Loss hurts tournament seeding
Shots went up, clanked off the back iron and fell into the fingertips of South Florida defenders.
For nearly the first six minutes last night at the Louis Brown Athletic Center, nothing fell through the net for the Rutgers women’s basketball team.
With the AAC Tournament’s third seed on the line, the nation’s 24th-ranked team hardly played like it. The Knights settled for awkward shots, dribbled frenetically and poorly boxed out on the glass to dig themselves into a 9-0 hole.
Rutgers fought back, made its runs and brought the RAC crowd to its feet down the stretch. But with 57 seconds left and USF up, 54-51, guard Courtney Williams drained a dagger 3-pointer to seal an eventual 60-51 Bulls win and third place in the AAC.
With No. 1 UConn’s victory at No. 3 Louisville last night, South Florida (18-11, 13-5) ensured a path to the conference title game that does not include the Huskies.

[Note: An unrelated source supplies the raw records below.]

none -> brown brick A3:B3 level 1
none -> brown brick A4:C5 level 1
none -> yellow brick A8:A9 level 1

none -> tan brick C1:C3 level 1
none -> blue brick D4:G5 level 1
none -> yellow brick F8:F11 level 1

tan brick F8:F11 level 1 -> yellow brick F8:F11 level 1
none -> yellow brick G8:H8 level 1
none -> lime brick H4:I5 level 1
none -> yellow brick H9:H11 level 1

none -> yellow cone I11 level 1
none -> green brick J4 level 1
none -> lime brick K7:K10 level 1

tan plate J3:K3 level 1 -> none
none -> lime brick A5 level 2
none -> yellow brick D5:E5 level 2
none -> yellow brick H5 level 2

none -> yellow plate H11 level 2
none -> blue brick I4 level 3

The Knights (21-8, 12-6), meanwhile, must live with a precarious future beyond the conference tournament. ESPN Bracketologist Charlie Creme projected yesterday only three AAC teams to make the NCAA Tournament field.
“This one hurts much more because it has big implications, and I don’t even want to go into them,” said head coach C. Vivian Stringer. “This team knows what the implications were — missed opportunity, what else can you say?”
The game’s climax perhaps stung the most.
Junior wing Betnijah Laney took a hard foul with 1:27 left and converted two free throws to bring Rutgers within one possession for the first time since 9:34 left in the first half. Sophomore wing Kahleah Copper drained a layup with 3:49 left to make it 52-47.
After South Florida clung to 11- and 9-point leads for much of the final 20 minutes, Rutgers looked poised to complete a dramatic comeback in its regular-season finale.
But as the Bulls kept responding, the Knights’ frustrations continued to mount.
“When you’re down, you can’t trade baskets. We had to be able to maintain and get stops, and we didn’t do that,” Laney said. “It seemed like every time we would score they would come down and score.”
The Knights failed to contain Williams all night long.
The guard collected 19 of her game-high 26 points in the second half, also finishing with 13 rebounds, four assists and two blocks.
Rutgers spent much of conference play trying to stiffen its perimeter defense, and the Bulls shot just 3-for-14 from the 3-point range.
Williams burned the Knights only twice from beyond the 3-point arc, but her second came when it counted most.
“Coming into the second half we began to shoot out over her — not chopping our feet out, and she ball-faked and went around us,” said junior guard Syessence Davis. “She got like 6 to 8 easy points off that.”
On the final leg of a three-game stretch in six days, Davis carried the load of a Rutgers team that saw its top-three scorers all finish in single figures.
The Neptune (N.J.) High School product led a 9-4 run with 7 points to make it 13-9 early on.
Guard Tyler Scaife hit a jumper to bring Rutgers within one possession with 9:34 to go in the first half, but for the second-straight game, the breakout freshman was virtually a nonfactor.
Coming off a one-game absence with turf toe, Copper shot just 2-for-11 from the field.
Rutgers, which committed 10 first-half turnovers and missed its first six shots, simply looked flat.
“At the end of the day when you see Esse and Rachel [Hollivay] as high scorers, and you see Esse and Bri [Canty] as high rebounders, then you know something’s wrong,” Stringer said. “We just didn’t get it done. We worked hard, but I think they came out very confident, challenged us, point us back on our heels and we didn’t respond until too late.”